Privacy policy

Last updated: 02 March 2026

This Privacy Policy describes how personal data is collected, used, and protected when you visit or interact with the website operated by:

IL GIARDINO DI PORTO SALVO S.N.C. DI LORENZA E GERMANA PETROSINO
Registered Office: Salita Sopramuro, 22 – 84011 Amalfi (SA), Italy
VAT Number: 03888670654
Email: info@donnastellaamalfi.com
PEC: donnastella@pec.it

Hereinafter referred to as “the Company” or “Donna Stella”.

The Company acts as Data Controller pursuant to EU Regulation 2016/679 (GDPR).

1. Types of Personal Data Collected

The Company may collect and process the following categories of personal data:

a) Identification and Contact Data

  • First name and last name

  • Email address

  • Phone number

b) Reservation Data

  • Date and time of booking

  • Number of guests

  • Special requests (if provided)

c) Account Data

  • Login credentials (if user account is created)

d) Payment Data

No advance payment is required for reservations.
Where applicable, payment transactions are processed through secure third-party providers (e.g., Shopify Payments, PayPal, Apple Pay, Google Pay). The Company does not store full credit card details.

e) Marketing Data

  • Newsletter subscription preferences

  • Consent records (double opt-in system active)

f) Technical and Usage Data

  • IP address

  • Browser type

  • Device information

  • Pages visited

  • Cookies and tracking technologies

2. Purposes of Processing

Personal data is processed for the following purposes:

  1. To manage dinner reservations and Cooking Class bookings

  2. To communicate with users regarding bookings

  3. To comply with legal and administrative obligations

  4. To send newsletters and promotional communications (subject to explicit consent)

  5. To improve website performance and user experience

  6. For marketing and remarketing activities (subject to consent)

3. Legal Basis for Processing

Processing is based on one or more of the following legal grounds:

  • Performance of a contract (Art. 6(1)(b) GDPR)

  • Compliance with legal obligations (Art. 6(1)(c) GDPR)

  • Legitimate interest (Art. 6(1)(f) GDPR)

  • Consent of the data subject (Art. 6(1)(a) GDPR), particularly for marketing and cookies

Where processing is based on consent, you may withdraw it at any time.

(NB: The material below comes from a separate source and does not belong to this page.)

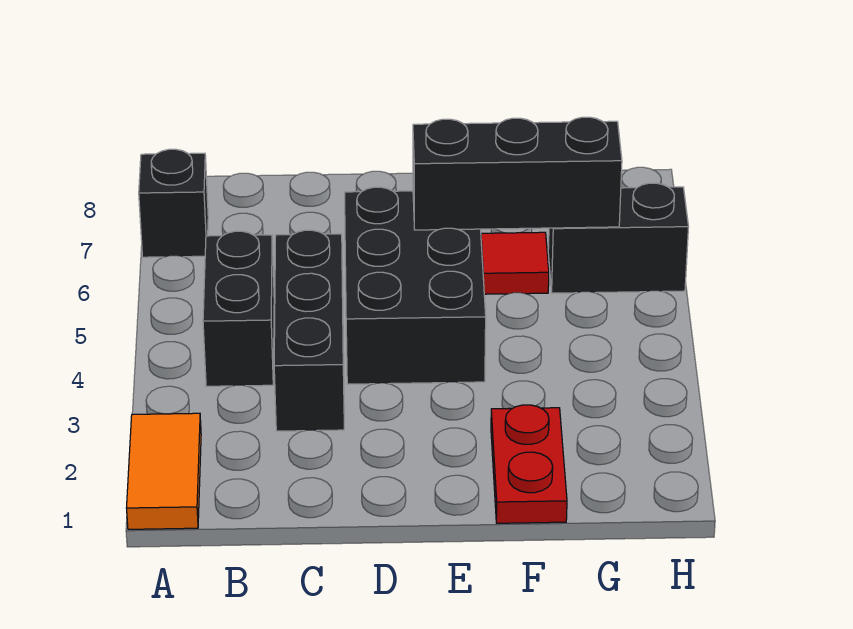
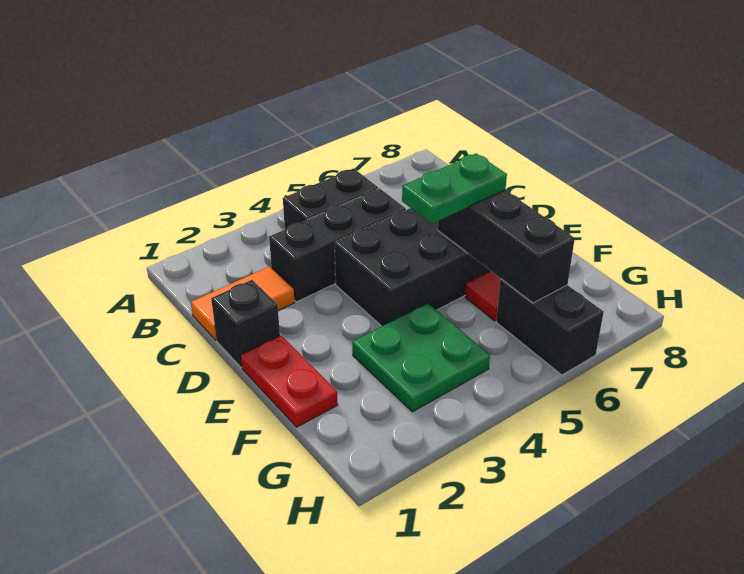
orange tile A1:A2 level 1 -> orange tile C1:C2 level 1
black brick A7 level 1 -> black brick D1 level 1
none -> green plate E5:E6 level 3
red plate F1:F2 level 1 -> red plate E1:F1 level 1
none -> green plate F3:G4 level 1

4. Newsletter and Marketing Communications

The newsletter service is managed through Shopify Email.

A double opt-in procedure is active, meaning users must confirm their subscription via email before receiving communications.

Users may unsubscribe at any time by clicking the “unsubscribe” link included in every marketing email.

5. Image and Video Processing

During experiences (including dinner service and Cooking Classes), photographs and video recordings may be taken for promotional purposes.

Image processing is based on explicit consent provided through the booking form checkbox.

Recognizable images of minors are not published.

Guests may withdraw consent at any time by contacting the Company.

6. Cookies and Tracking Technologies

The website uses:

  • Technical cookies

  • Analytics cookies (Google Analytics 4)

  • Marketing cookies (Meta Pixel, Google Ads, TikTok Pixel)

Marketing and analytics cookies are activated only after user consent through the Shopify cookie banner.

For more details, please refer to the Cookie Policy.

7. Data Retention

Personal data is retained only for as long as necessary to fulfill the purposes described above.

In particular:

  • Reservation data: retained for administrative and legal compliance purposes

  • Marketing data: retained until consent is withdrawn

  • Technical data: retained according to cookie duration settings

8. Data Sharing and Processors

Personal data may be shared with:

  • Hosting and website platform providers (Shopify)

  • Booking system providers

  • Payment service providers

  • Marketing and analytics providers (Google, Meta, TikTok)

  • Professional advisors where required by law

These parties process data as Data Processors under appropriate contractual safeguards.

9. International Data Transfers

Some service providers (e.g., Google, Meta, Shopify) may process personal data outside the European Economic Area (EEA).

Where such transfers occur, they are carried out in compliance with GDPR requirements, including Standard Contractual Clauses or equivalent safeguards.

10. Data Security

The Company implements appropriate technical and organizational measures to ensure a level of security appropriate to the risk, including:

  • Secure hosting infrastructure

  • Access controls

  • Encrypted data transmission (SSL)

However, no system can guarantee absolute security.

11. Rights of Data Subjects

Under Articles 15–22 of the GDPR, you have the right to:

  • Access your personal data

  • Rectify inaccurate data

  • Request erasure (“right to be forgotten”)

  • Restrict processing

  • Object to processing

  • Request data portability

  • Withdraw consent at any time

Requests may be submitted to:

info@donnastellaamalfi.com

You also have the right to lodge a complaint with the Italian Data Protection Authority (Garante per la Protezione dei Dati Personali).

12. Changes to This Policy

The Company reserves the right to update this Privacy Policy at any time.

Updated versions will be published on this page with the revision date indicated above.